POJ-1651 Multiplication Puzzle（基础区间DP）

Description

The multiplication puzzle is played with a row of cards, each containing a single positive integer. During the move player takes one card out of the row and scores the number of points equal to the product of the number on the card taken and the numbers on the cards on the left and on the right of it. It is not allowed to take out the first and the last card in the row. After the final move, only two cards are left in the row.

The goal is to take cards in such order as to minimize the total number of scored points.

For example, if cards in the row contain numbers 10 1 50 20 5, player might take a card with 1, then 20 and 50, scoring 10*1*50 + 50*20*5 + 10*50*5 = 500+5000+2500 = 8000 If he would take the cards in the opposite order, i.e. 50, then 20, then 1, the score would be 1*50*20 + 1*20*5 + 10*1*5 = 1000+100+50 = 1150.

Input

The first line of the input contains the number of cards N (3 <= N <= 100).

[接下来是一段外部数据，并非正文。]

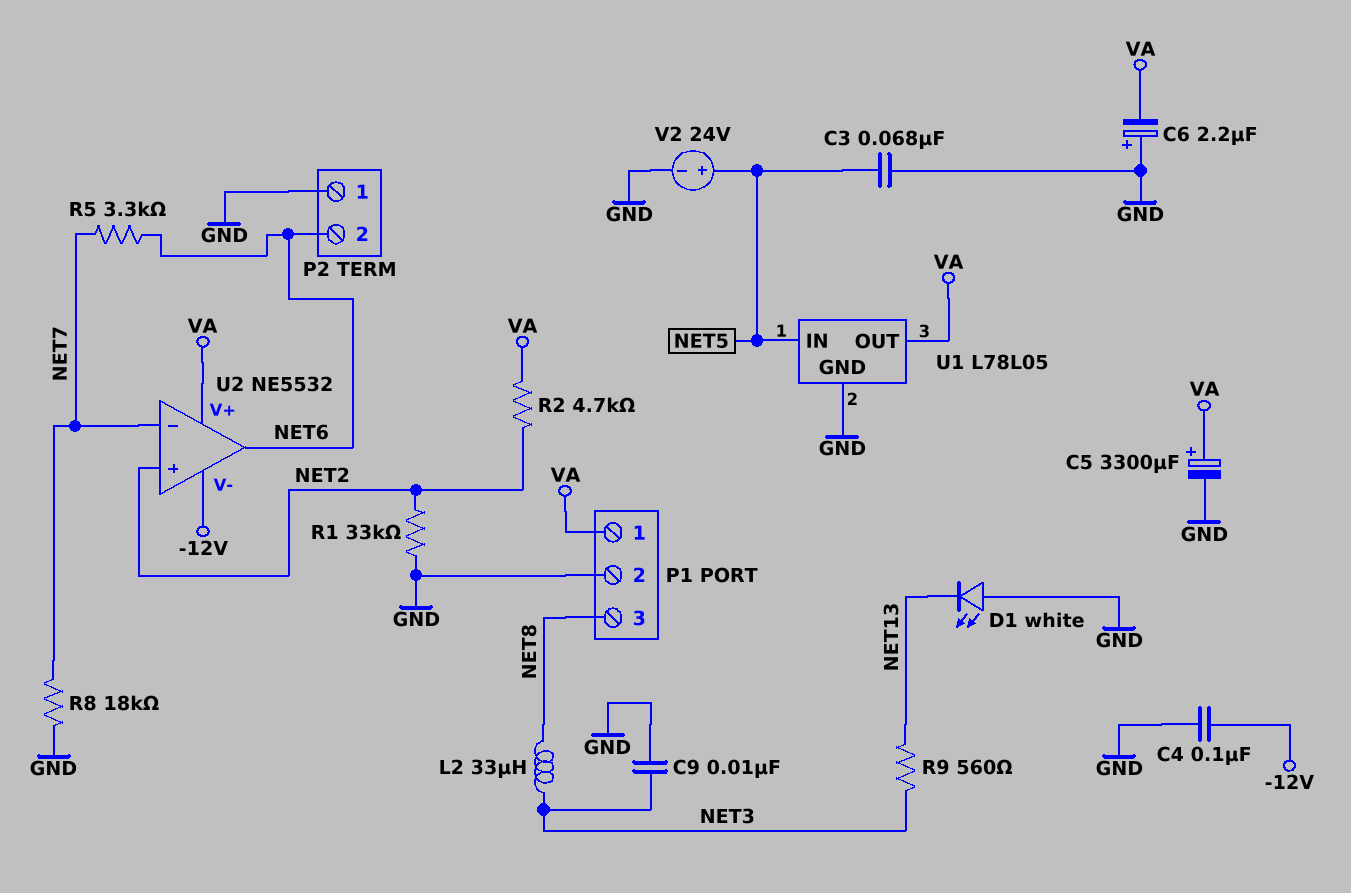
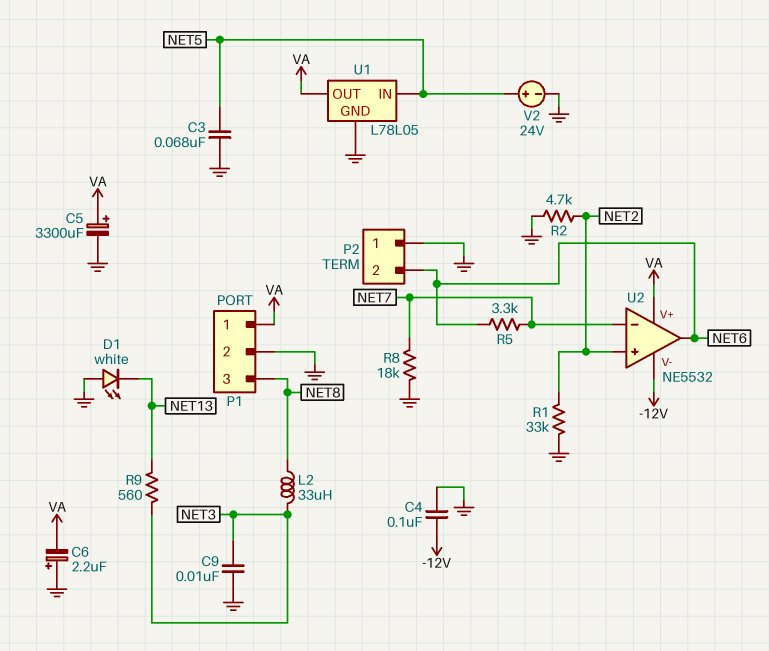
R2: 4.7k (NET2, VA) -> 4.7k (GND, NET2)

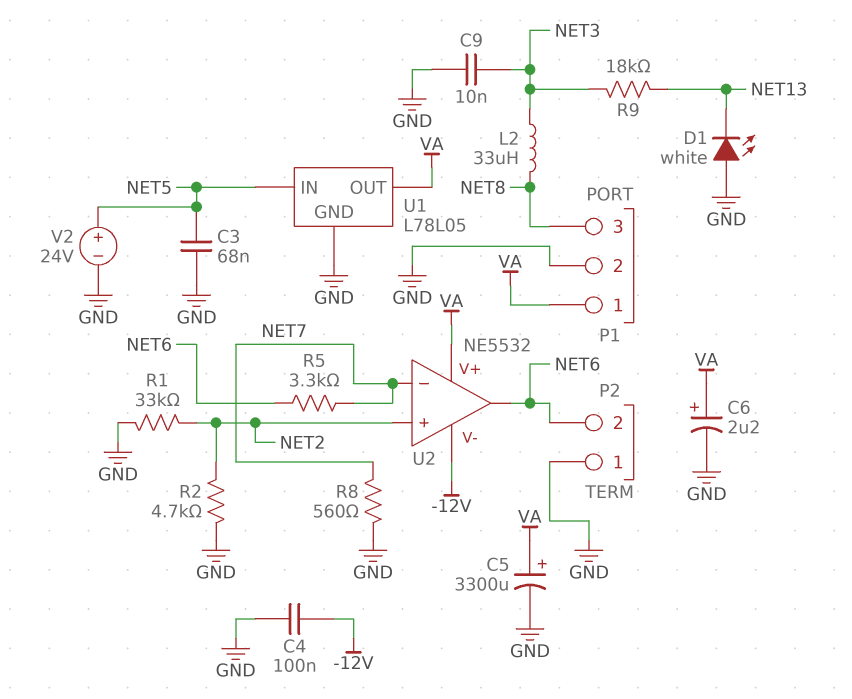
C6: 2.2uF (plus GND, minus VA) -> 2.2uF (plus VA, minus GND)
R8: 18k (GND, NET7) -> 560 (GND, NET7)
R9: 560 (NET3, NET13) -> 18k (NET3, NET13)

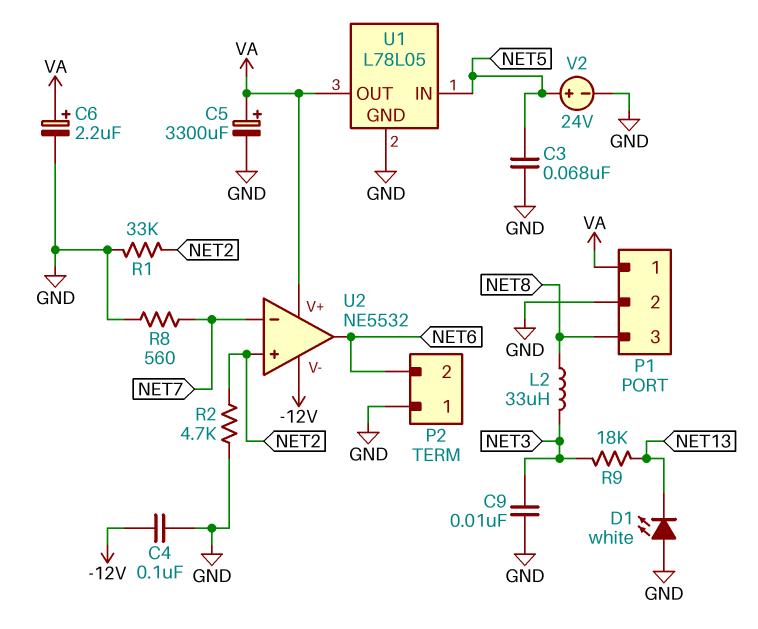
R5: 3.3k (NET6, NET7) -> none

The second line contains N integers in the range from 1 to 100, separated by spaces.

Output

Output must contain a single integer - the minimal score.

Sample Input

6
10 1 50 50 20 5

Sample Output

3650

---

#include <iostream>
#include <iomanip>
#include <string>
#include <vector>
#include <queue>
#include <list>
#include <map>
#include <set>
#include <algorithm>
#include <cmath>
#include <climits>

using namespace std;

const int INF = 0x0ffffff;

int n;
vector<int> seq(105);
vector<vector<int> > d(105, vector<int>(105, INF));

int solve()
{
    for (int i = 0; i < n - 1; ++i) d[i][i + 1] = 0;

    for (int len = 3; len <= n; ++len) {
        for (int i = 0; i + len - 1 < n; ++i) {
            int j = i + len - 1;
            for (int k = i + 1; k < j; ++k) {
                d[i][j] = min(d[i][j], d[i][k] + d[k][j] + seq[i] * seq[k] * seq[j]);
            }
        }
    }

    return d[0][n - 1];
}

int main()
{
    std::ios_base::sync_with_stdio(false);
    cin.tie(NULL);
    cout.tie(NULL);

    cin >> n;
    for (int i = 0; i < n; ++i) cin >> seq[i];

    cout << solve() << endl;

    return 0;
}

用d[i][j]表示将下标从i到j区间内的数字提取只剩下两个数字时候的最小代价，状态转移方程： $$ d[i][j] = \min(d[i][j], d[i][k] + d[k][j] + \text{seq}[i] * \text{seq}[k] * \text{seq}[j]) $$ 最终结果为$d[0][n- 1 ]$。时间复杂度$O(n^2)$。